Sure, not many of us are likely to face the problems that Mr. Padilla faces, and for all I know he is a bad guy. But our Constitutional
protections are supposed to apply to bad guys as much as good guys. What’s more these dishonest incompetent ideological
extremists are almost always hiding something significant whenever they claim to be operating in our national security interests,
and you’d have to be an idiot (or a White House reporter or a Fox News anchor) even to be able to pretend to believe
them this time. I’m sure when this is over we will find out they are just covering up their own incompetence and dishonesty.
But the lack of outcry over this naked police state tactic is one more example of how increasingly hollow are our claims to
be an example to anyone of anything, save hypocrisy. A bit overheated, but not
wrong-headed. Any information gained
through torture will almost certainly be excluded from court in any criminal prosecution of the tortured defendant. And, to
make matters worse for federal prosecutors, the use of torture to obtain statements may make those statements (and any evidence
gathered as a result of those statements) inadmissible in the trials of other defendants as well. Thus, the net effect of
torture is to undermine the entire federal law enforcement effort to put terrorists behind bars. With each alleged terrorist
we torture, we most likely preclude the possibility of a criminal trial for him, and for any of the confederates he may incriminate. The courts have long recognized
these techniques do not provide information that passes any test for veracity. I don't think Americans
realize how much we have tarnished those ideals in the eyes of the rest of the world these past few years. The public opinion
polls tell us that America isn't just disliked or feared overseas - it is reviled. We are seen as hypocrites who boast of
our democratic values but who behave lawlessly and with contempt for others. I hate this America-bashing, but when I try to
defend the United States and its values in my travels abroad, I find foreigners increasingly are dismissive. How do you deny
the reality of Abu Ghraib, they ask, when the vice president of the United States is actively lobbying against rules that
would ban torture? Well, the counterargument
is that what they think doesn't matter - everything changed on September 11, 2001, and we have to protect ourselves.

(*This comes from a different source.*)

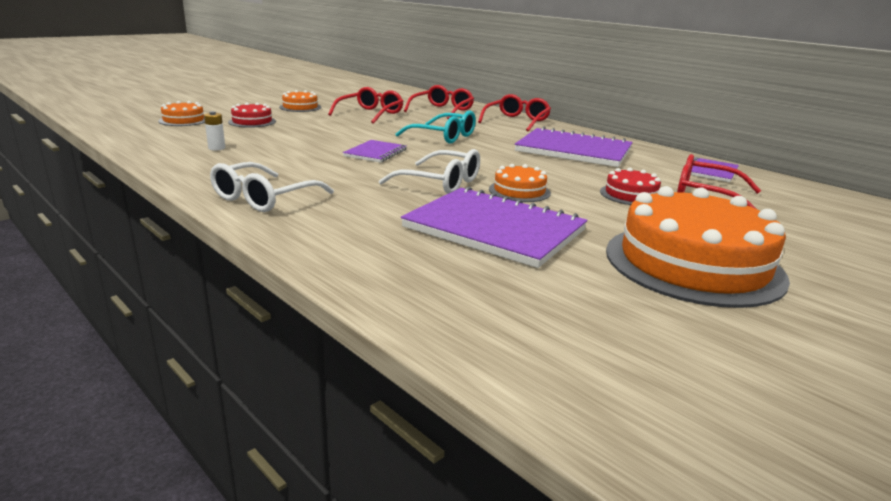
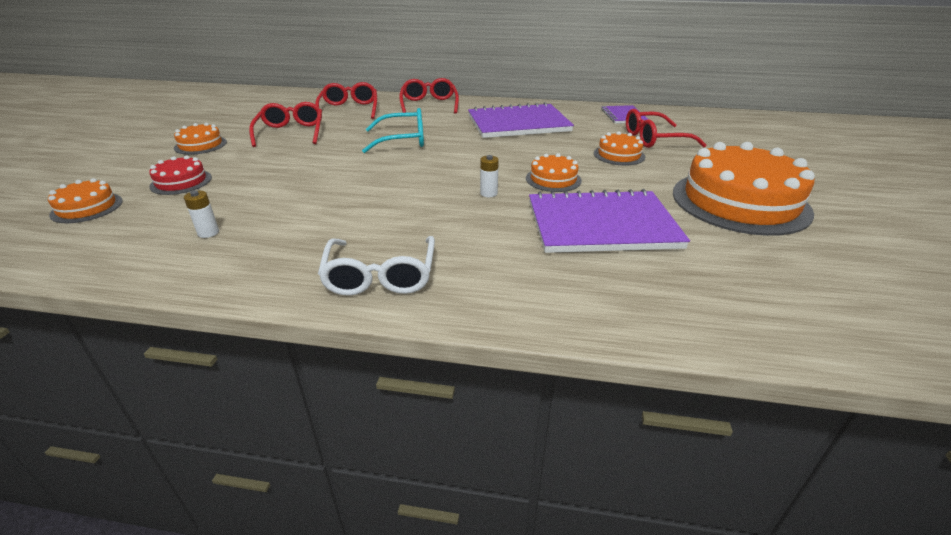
camera: 35 degrees left, 10 degrees up
(375, 153) = (380, 179): purple notebook -> none
(440, 183) = (488, 193): white glasses -> white battery
(631, 195) = (619, 155): red cake -> orange cake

And they never liked us much anyway. (But why did so many want to come here, and why do they still want to come here?) We inherited incredible
riches of goodwill - a world that admired our values and wanted a seat at our table - and we have been squandering them. The
Bush administration didn't begin this wasting of American ideals, but it has been making the problem worse. Certainly George
W. Bush has been spending our international political capital at an astounding clip. Yeah, and now we
do all that. But the counterargument is that we have to do all that. See what "changed everything" above. The counterargument
is that nostalgia is not reality. I would love to see the
Bush administration take the lead, but its officials seem not to understand the problem. Even if they turned course, much
of the world wouldn't believe them. Sadly, when President Bush eloquently evokes our values, the world seems to tune out.
So this task falls instead to the American public. It's a job that involves traveling, sharing, living our values, encouraging
our children to learn foreign languages and work and study abroad. In short, it means giving something back to the world.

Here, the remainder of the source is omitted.